Allow me to point out a little bit of irony in this headline... a website for one of the more popular open-source database alternatives gets completely compromised using blind SQL Injection. Ouch.
Someone going by the moniker "Jack Haxor" posted this to the Full Disclosure mailing list just a little while ago... giving a nice explanation of what's happened and more importantly where the vulnerable target page is (customers/view/index.html) so others can go and play for themselves.
The hacker claiming responsibility, calling himself 'TinK0de' keeps a pretty good blog of his activities (here) - and you can read about his exploits (pun intended).
MySQL has (as of this writing) not issued a statement yet... which probably means they're scrambling to close up and clean up the mess... whatever that mess may be.
Did the attacker get into anything more than just the databases behind the website? Maybe we'll know, maybe we won't - but this is at very least very unsettling for the open-source database organization.
Hopefully they have clean, check-summed backups, right?
Oh, and if you're interested in seeing the handywork that resulted from this compromise... check out this pastebin.com link... I swear I had nothing to do with that rabbit/hat graphic.
Some take-aways from this one...
- Never re-use passwords across too many websites of different security levels
- Use complex pass-phrases as much as possible so they're harder to crack
- Back up, then check-sum your backups and keep them off offline in case you need a restore point
- Hiding the SQL error from an attacker will still get you compromised (blind SQL injection)
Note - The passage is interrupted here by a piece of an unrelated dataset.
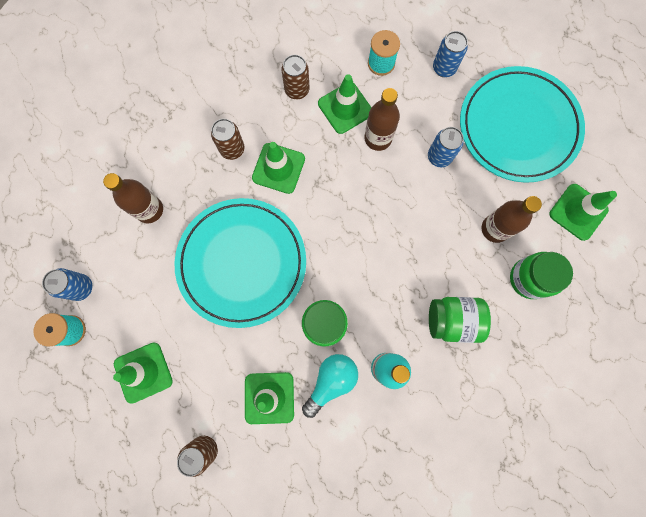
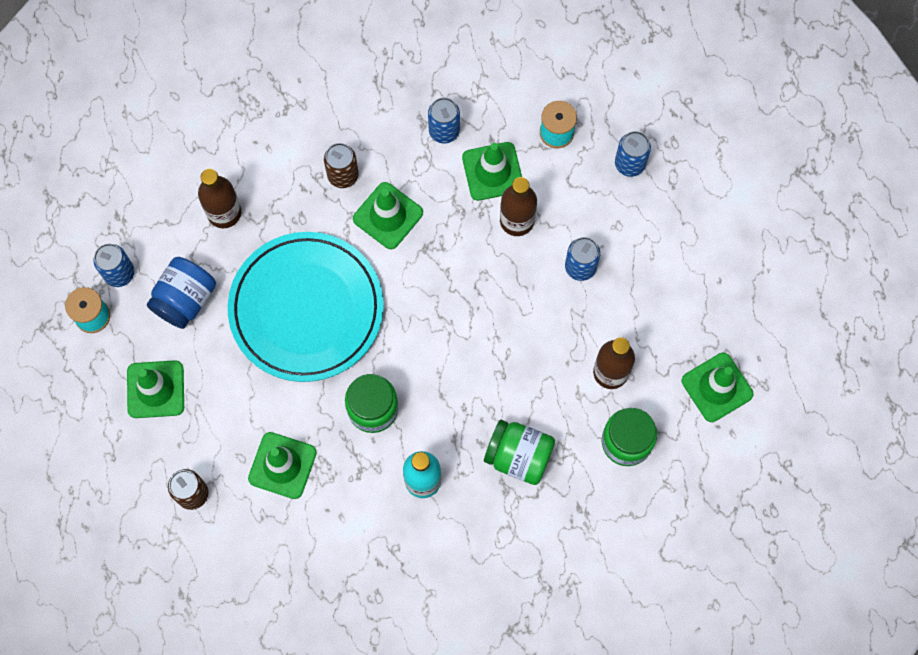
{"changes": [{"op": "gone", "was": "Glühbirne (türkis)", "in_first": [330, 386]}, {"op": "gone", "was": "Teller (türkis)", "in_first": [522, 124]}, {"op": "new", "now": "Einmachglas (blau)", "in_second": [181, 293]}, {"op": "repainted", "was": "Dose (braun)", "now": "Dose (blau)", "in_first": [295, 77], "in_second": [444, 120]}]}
- Check your code... attackers don't sleep, and won't spare you just because you're an open-source, charitable project
- It can happen to anyone, anywhere at any time
Update: A Twitter colleague just pasted me this link to another pastebin. Ouch again. It appears as though this is from an intrusion into Sun.com itself?
Let's put a few puzzle pieces together here... MySQL is owned by Oracle. Sun is owned by Oracle too.
Maybe they're hosted on a common database platform... oh that would surely spell trouble, wouldn't it?